1. Oktober 1982 - kartoniert - 224 Seiten

Beschreibung

Hochhuth nennt die drei Reden, die dieser Band enthält, «Drei deutsche Vorwürfe». Anlässe waren die Verleihung des Münchner Geschwister-Scholl-Preises und des Hamburger Lessing-Preises sowie das Gedenken am 200.Jahrestag der RÄUBER-Uraufführung in Mannheim; der gemeinsame Impuls, der den Autor jeweils weit über den Anlaß hinausgelangen ließ, ist die Erkenntnis der Zeitgenossenschaft dieser Toten, der Appell an uns, die Lebenden. Richteten sie heute an uns die Gewissensfrage, was in unseren Händen aus der Freiheit geworden ist, für die sie kämpften und für die 1943 die Münchner Studenten starben, wie könnten wir bestehen?
«Wenn <Die Räuber> Leben im Leibe haben noch nach zweihundert Jahren wie am ersten Tag, so viel Dynamit, daß man heute kaum riskiert, sie zu spielen, dann ja nicht mehr deshalb, weil die Handlung oder auch nur der Familienzwist im Hause Moor oder die Charaktere der einzelnen Bandenmitglieder uns herausfordern, sondern weil dieses Drama das Bild ist auch unserer Jugend, sofern die nicht schon mit einem Scheitel auf die Welt kommt: <Die Räuber>, das ist immer die Jugend, die diesen Namen verdient und die Büttel und die Priester und auch nur der Vater im Stück: das sind immer wir Alten, heute wie damals. Fragen wir uns doch, ehe wir leichtfertig Schillers Stück als verjährt abtun, warum eigentlich dieser unser Staat Loyalität von seiner Jugend erwartet?
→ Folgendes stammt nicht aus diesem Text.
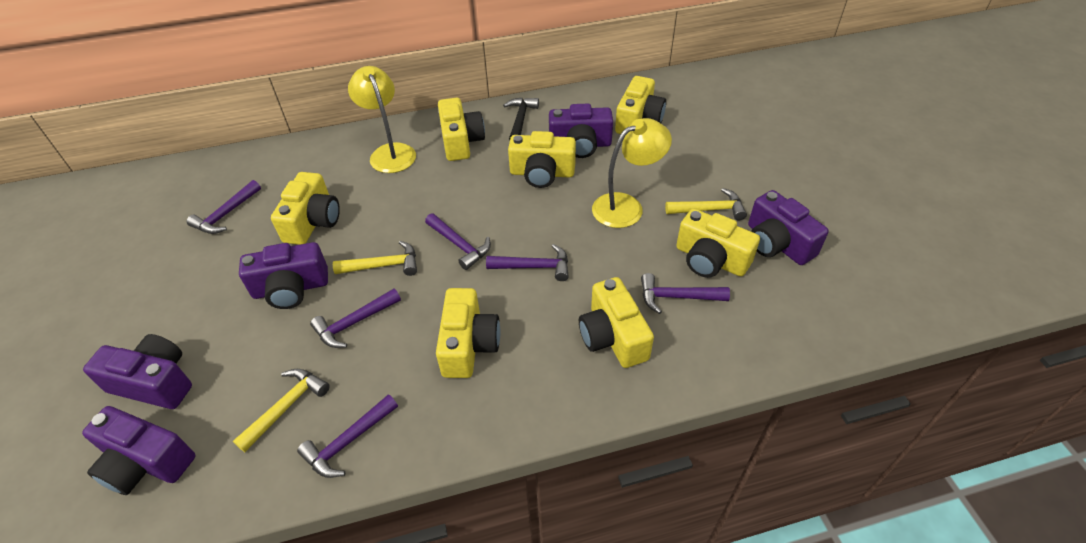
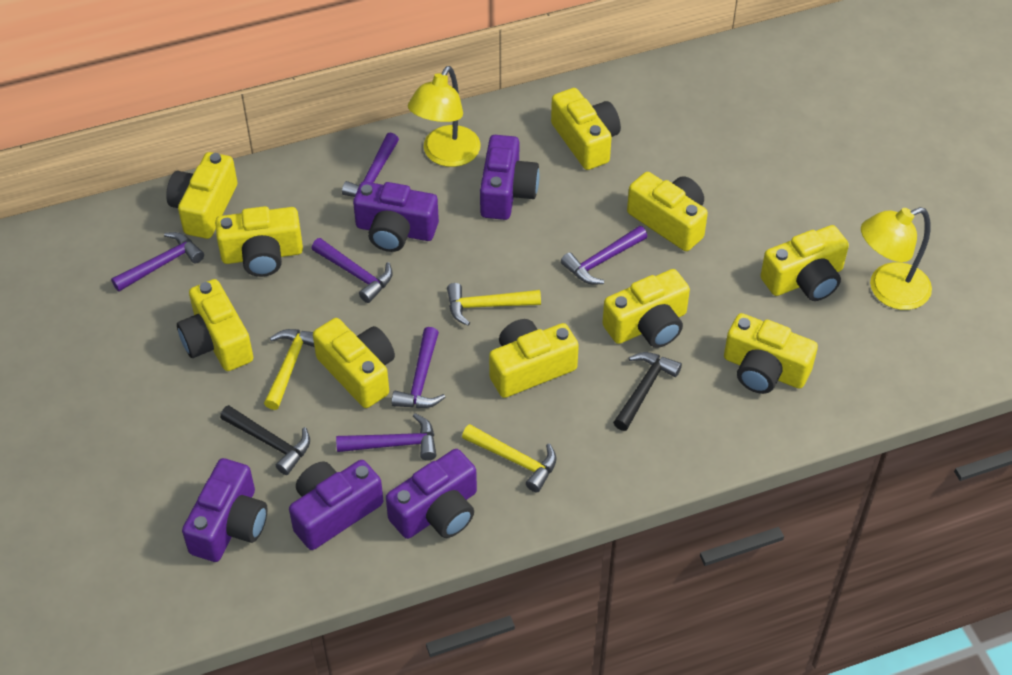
black hammer: 1 -> 2
yellow camera: 7 -> 10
Der Geist der Rebellion, der <Die Räuber> zum hinreißendsten Drama macht, noch heute, das je ein Jüngling schrieb, dieser Geist ist nicht identisch mit Terrorismus, sondern nur mit einem Radikalismus, der
allein angesichts der Munitionsdepots vielleicht Europa retten kann.»

Portrait

Rolf Hochhuth, geboren am 1. April 1931 in Eschwege, war Verlagslektor, als er 1959 während eines Rom-Aufenthalts sein erstes Drama Der Stellvertreter konzipierte, das, 1963 in Berlin von Erwin Piscator uraufgeführt, weltweites Aufsehen erregte. Hochhuth blickt auf ein umfangreiches dramatisches, essayistisches und lyrisches Werk zurück. Er lebt in Berlin. Ausgezeichnet wurde Hochhuth u.a. mit dem Kunstpreis der Stadt Basel (1976), dem Geschwister-Scholl-Preis (1980), dem Lessing-Preis der Freien Hansestadt Hamburg (1981), dem Elisabeth-Langgässer-Preis (1990) und dem Jacob-Grimm-Preis für Deutsche Sprache (2001).